How's this for animal cognition. A friend of ours has a labradoodle who is smart for a dog and a very quick learner. They went for a walk with two other dogs and their owners. One of the other owners had one of those ball throwing sticks and two balls. She threw one of the balls and the other two mutts raced mindlessly after it. The labradoodle simply picked up the remaining ball and looked smug.
#108 Paper Hand
That wasn't the scope of my original comment. Humans' personal and cultural identity associated with their gender was. I thought the ease with which people related male castration with the heights of degradation and reduced motivation was interesting merely for the literary conventions. Which is why I made a crude joke about gender then an even cruder joke about inequality and why I hoped to get away with saying "tackle" and "bollocks" in the one comment. Context is everything in comedy. I'm citing no agendas beyond curiousity here though I am a big fan of males and their maleness.

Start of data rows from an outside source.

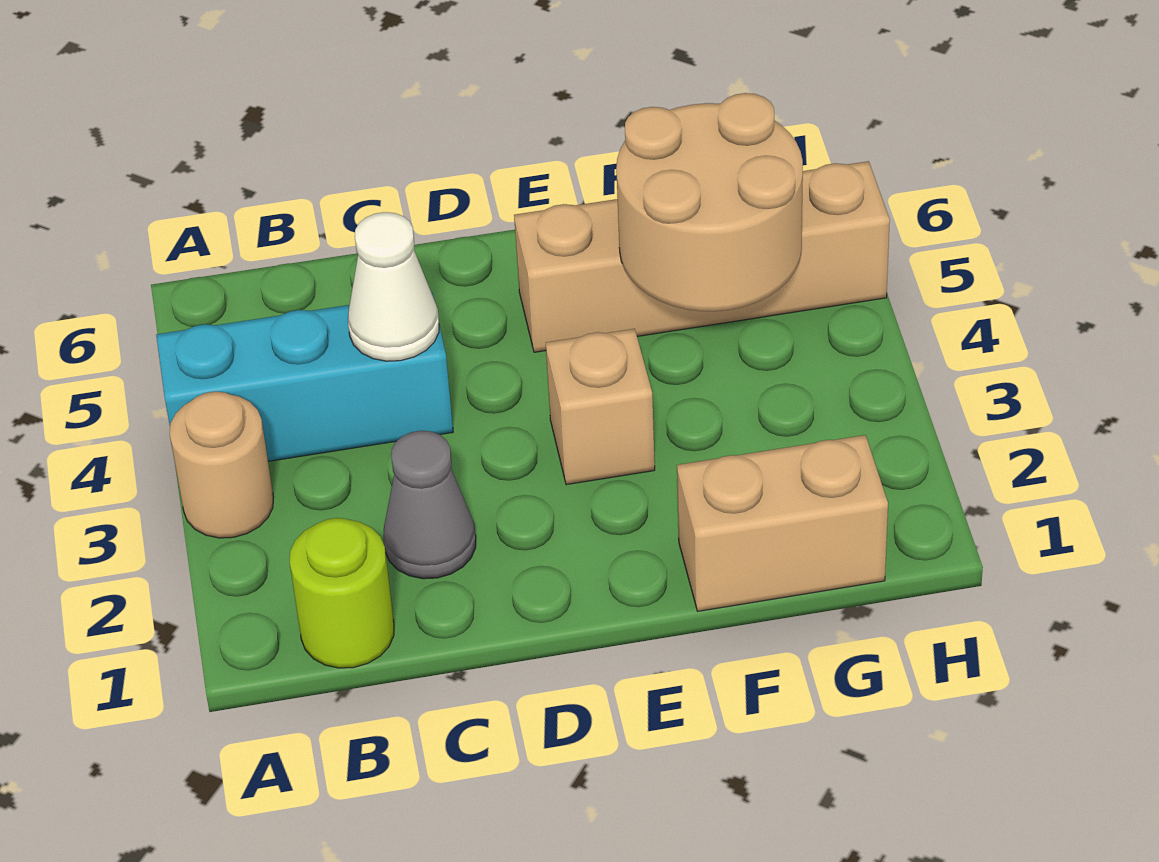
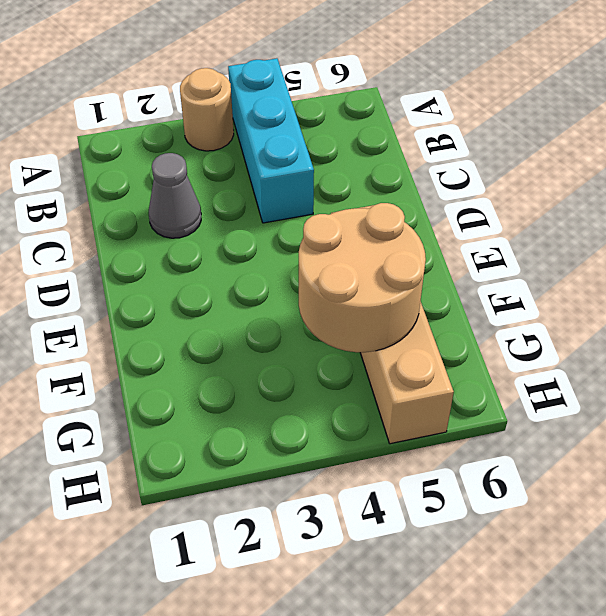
none -> lime round brick B1 level 1
none -> tan brick E3 level 1

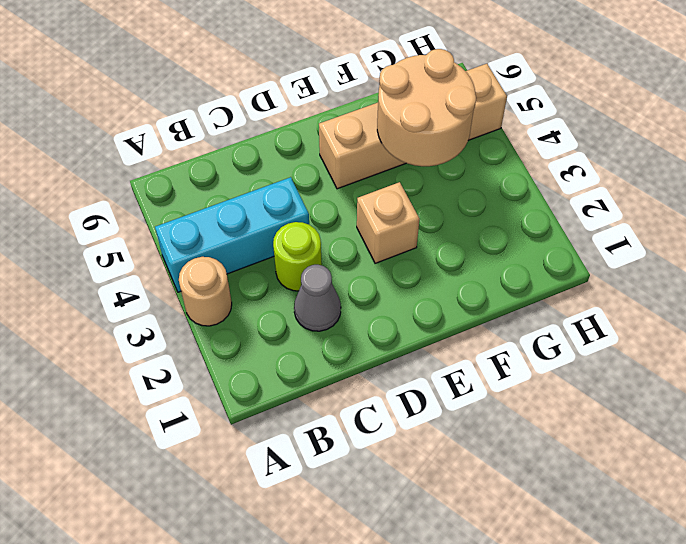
lime round brick C3 level 1 -> lime round brick B1 level 1
none -> tan brick F1:G1 level 1
none -> white cone C4 level 2

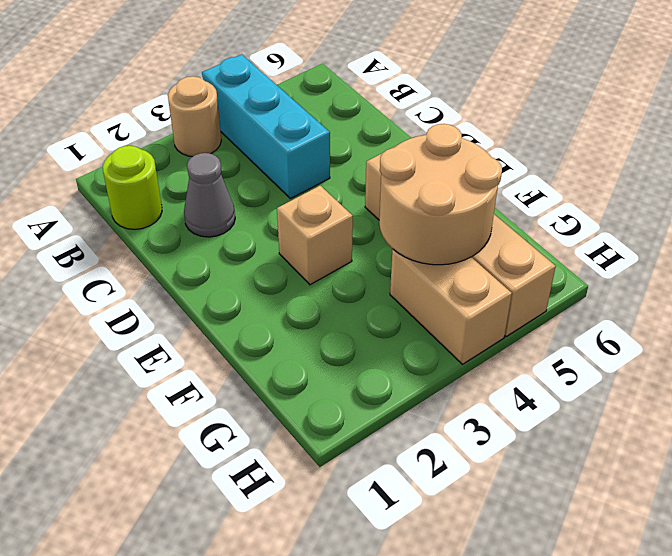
tan brick G4:H4 level 1 -> tan brick F1:G1 level 1
none -> white cone C4 level 2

Santino lacks many other freedoms in his life but we find this most poignant as it reminds us of our own sexual liberties and what they mean to us. Rather than the practical implications of keeping a chimp in an environment he's not native to. It works really well as a story and way of highlighting the inequalities between how we percieve ourselves, other human beings, our closest relations and any other animal. The only sexual inequality about it is that if testicles weren't involved it would have been less of a story.
Medinari @ #117:
Had you bothered to click the link in my comment, or even read the opening sentence carefully, you'd have noticed that I was taking the previous commenter to task for inappropriately using the term "ecotourism" synonymously with "nature-based tourism." I would have expected some grasp of the distinctions between the two terms from a master's candidate associated with a study of the impacts of nature tourism.
To clarify, ecotourism is the ideal to which all nature-based tourism should (but all too often doesn't) aspire. There's a broad bell curve from near-zero impact to outright exploitation, but the scenario you're describing in China would clearly NOT fall on the ecotourism end of that curve. I spent seven years managing a nature preserve that was being "loved to death" and four years working as a zookeeper with a degree in biology in between, and I have served as a consultant on nature-based tourism issues, so I know from whence I speak.
As for the legality of capturing mountain gorillas for zoos, I'm curious as to why you singled that out as a "poor example." Do you really think that geothermal development in Yellowstone National Park, damming the Grand Canyon, clearcutting the rest of the Amazon rainforests, unrestricted whaling, lifting fishing bans on coral reefs, and trapping the last few chimpanzees, tigers, harpy eagles, whooping cranes etc. to put in zoos are more plausible? And are you really implying that tourists, not bush-meat hunters or non-human sources, brought Ebola to the gorillas? May I see some documentation for that assertion, please?
I imagine our ancestors were chased by Santino's ancestors and they had the nature skill of human to kill back.
You are lucky, Santino, otherwise i can try your meat. Monkey meat i tried, tasty and soft like Kobe beef. That's your destiny as animal, to be eaten by human.
ha ha ha.....
I'm in absolute awe in the face of your grammatical incoherence, lieman.
Simple Simon the Idiot Lieman. Still at it. If you were smart, you would fade into the bandwidth. So we'll see more of your stupidity later.
Interesting post. That passion for freedom, independence, and the ability to live ones own life as one chooses is so fundamental to humanity. I suddenly have the vision of a teenager and his/her parents...
-Alexandra
http://alexandrakent.wordpress.com/
"I imagine our ancestors were chased by Santino's ancestors..."
Shame _your_ personal ancestor wasn't caught by them. And you can shove your infantile "ha ha ha" up your bollocks. Assuming of course that you have any, which appears highly unlikely to say the least.